背後で扉の開く音がした。ゆっくりと振り返った。目を細め、薄笑いを浮かべた沙織が出てくる。
「沙織……お前……」
ゆっくりと近づいてくる。どこか操られているような、不安定な足取り。雄三は立ち上がって、沙織を待った。だが沙織は、雄三の顔を一瞥もする事なく通り過ぎていった。
「沙織?」
その横顔を、後ろ姿を、呆然と追った。その先に本宮の顔があった。歪んだ笑み。沙織は本宮に向かってまっすぐに歩いていく。
「ちょっと待て……まさか……」
沙織は本宮の傍まで行くと、足を割り、本宮の体に絡みついた。唇の隙間から覗く舌先で、その首筋を舐め上げる。
絶句する雄三に、本宮は言った。
「こいつは本当に変態でね、真性のマゾなんです」
沙織が本宮の手を握り、自分の胸元に誘導した。ぴったりしたセーターを着ているせいで、その稜線がはっきり見える。本宮は沙織の胸を掴むと、力を入れて握った。その瞬間、沙織が高い、いやらしい喘ぎ声を上げた。
「こいつは虐められる事で興奮するんです。だけど今回の事はさすがに堪えたと見える」
息が苦しい。目の前で起こっている事が信じられない。これは、夢なのか。
「……今回の事って、何だ」
「だから」
本宮は乱暴に沙織を突き飛ばすとしゃがみこみ、残っていた写真の一枚を取り上げた。
「これですよ。好きでもない男に抱かれるってのは、なかなかの虐めだと思いませんか」
沙織は健気にも立ち上がり、本宮に覆いかぶさるように抱きつく。本宮はその頬を思い切り張った。
「このアバズレが」
そして頭を掴んで唇を奪った。沙織は発情した猿のように、本宮の舌を激しく吸った。
何かが崩れていく。膝の力が抜ける。両手で身体を抱く。記憶の中で、何かが激しく点滅している。
まさか――
ずっと持ったままだった疑問。解けなかった謎。
「嘘なのか? あの、沙織が襲われたって話」
本宮はキスを中断すると、顔をこわばらせ、「まさか、本当ですよ」と言う。
そして悪戯っぽく付け加える。
「もっとも、レイプしたのは、美作じゃなくて私ですけどね。私に本気で殴られてこいつはむしろ興奮した、もっと殴ってくれってせがまれてね。さすがに引きましたよ」
ははは、と笑い、本宮は立ち上がった。立っているのがやっとの雄三に向かって、同情的な笑みを漏らす。

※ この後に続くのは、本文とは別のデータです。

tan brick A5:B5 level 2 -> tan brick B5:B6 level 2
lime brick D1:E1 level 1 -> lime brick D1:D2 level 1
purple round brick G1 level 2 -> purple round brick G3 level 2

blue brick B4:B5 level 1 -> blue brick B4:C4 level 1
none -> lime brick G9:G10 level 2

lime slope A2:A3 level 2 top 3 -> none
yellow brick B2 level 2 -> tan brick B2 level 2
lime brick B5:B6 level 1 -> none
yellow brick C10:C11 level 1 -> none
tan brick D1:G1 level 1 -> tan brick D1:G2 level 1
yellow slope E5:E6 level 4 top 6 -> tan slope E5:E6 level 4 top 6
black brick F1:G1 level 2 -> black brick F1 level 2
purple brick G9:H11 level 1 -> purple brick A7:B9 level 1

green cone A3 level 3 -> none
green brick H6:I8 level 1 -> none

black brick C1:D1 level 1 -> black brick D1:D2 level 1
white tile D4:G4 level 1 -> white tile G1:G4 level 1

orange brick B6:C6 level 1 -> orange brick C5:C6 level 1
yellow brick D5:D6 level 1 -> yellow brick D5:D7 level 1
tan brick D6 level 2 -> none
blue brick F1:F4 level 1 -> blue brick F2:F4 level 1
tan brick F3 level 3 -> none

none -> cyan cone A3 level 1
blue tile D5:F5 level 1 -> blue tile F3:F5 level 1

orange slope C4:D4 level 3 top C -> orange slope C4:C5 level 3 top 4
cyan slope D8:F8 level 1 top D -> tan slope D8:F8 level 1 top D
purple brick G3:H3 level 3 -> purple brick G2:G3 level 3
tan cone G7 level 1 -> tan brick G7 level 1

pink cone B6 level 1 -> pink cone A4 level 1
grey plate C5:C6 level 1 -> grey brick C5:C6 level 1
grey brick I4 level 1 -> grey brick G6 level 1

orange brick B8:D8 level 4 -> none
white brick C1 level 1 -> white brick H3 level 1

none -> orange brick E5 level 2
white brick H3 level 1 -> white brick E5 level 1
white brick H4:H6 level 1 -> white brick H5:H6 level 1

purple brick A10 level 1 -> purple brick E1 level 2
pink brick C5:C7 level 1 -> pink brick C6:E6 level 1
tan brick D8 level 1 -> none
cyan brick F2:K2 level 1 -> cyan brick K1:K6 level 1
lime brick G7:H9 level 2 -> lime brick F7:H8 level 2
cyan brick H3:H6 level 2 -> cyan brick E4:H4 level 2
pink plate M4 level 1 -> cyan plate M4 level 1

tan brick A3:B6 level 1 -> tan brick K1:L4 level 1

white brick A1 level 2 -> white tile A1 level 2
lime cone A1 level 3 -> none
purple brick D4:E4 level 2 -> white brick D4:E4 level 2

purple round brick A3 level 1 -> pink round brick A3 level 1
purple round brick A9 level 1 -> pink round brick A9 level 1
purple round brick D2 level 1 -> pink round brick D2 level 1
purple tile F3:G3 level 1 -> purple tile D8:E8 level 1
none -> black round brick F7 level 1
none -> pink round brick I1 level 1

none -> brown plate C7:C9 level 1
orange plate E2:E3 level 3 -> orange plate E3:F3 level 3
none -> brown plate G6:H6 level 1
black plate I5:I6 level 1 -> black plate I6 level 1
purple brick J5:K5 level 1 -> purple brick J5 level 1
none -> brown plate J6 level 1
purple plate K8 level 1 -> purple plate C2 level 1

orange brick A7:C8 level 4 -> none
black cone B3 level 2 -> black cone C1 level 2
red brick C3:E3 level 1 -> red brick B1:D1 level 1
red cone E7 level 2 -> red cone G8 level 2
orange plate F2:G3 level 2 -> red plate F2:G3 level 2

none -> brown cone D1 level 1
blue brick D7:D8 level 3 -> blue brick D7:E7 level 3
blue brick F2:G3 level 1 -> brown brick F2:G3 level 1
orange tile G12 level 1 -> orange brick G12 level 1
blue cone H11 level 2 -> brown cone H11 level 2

「政治ってのは複雑なんです、雄三さん。だが、私はあなたに感謝しているんだ」
「……感謝、だと?」
「ええ、あなたはよく働いてくれました。あなたが私の思い通りに動いてくれたから、明日葉を倒せたんだ。本当に、感謝してますよ」
強烈な無力感が襲ってきて、雄三は膝から崩れ落ちた。
「そんな……そんな事が……」
本宮が近づいてきて、雄三の傍にしゃがみこんだ。
「ね、さっきの話ですが、飲んでくれますか。……まあ、飲むしかないんだが」
笑う本宮の顔を見上げた。
その向こう側、黒い空の真ん中で、月が輝いていた。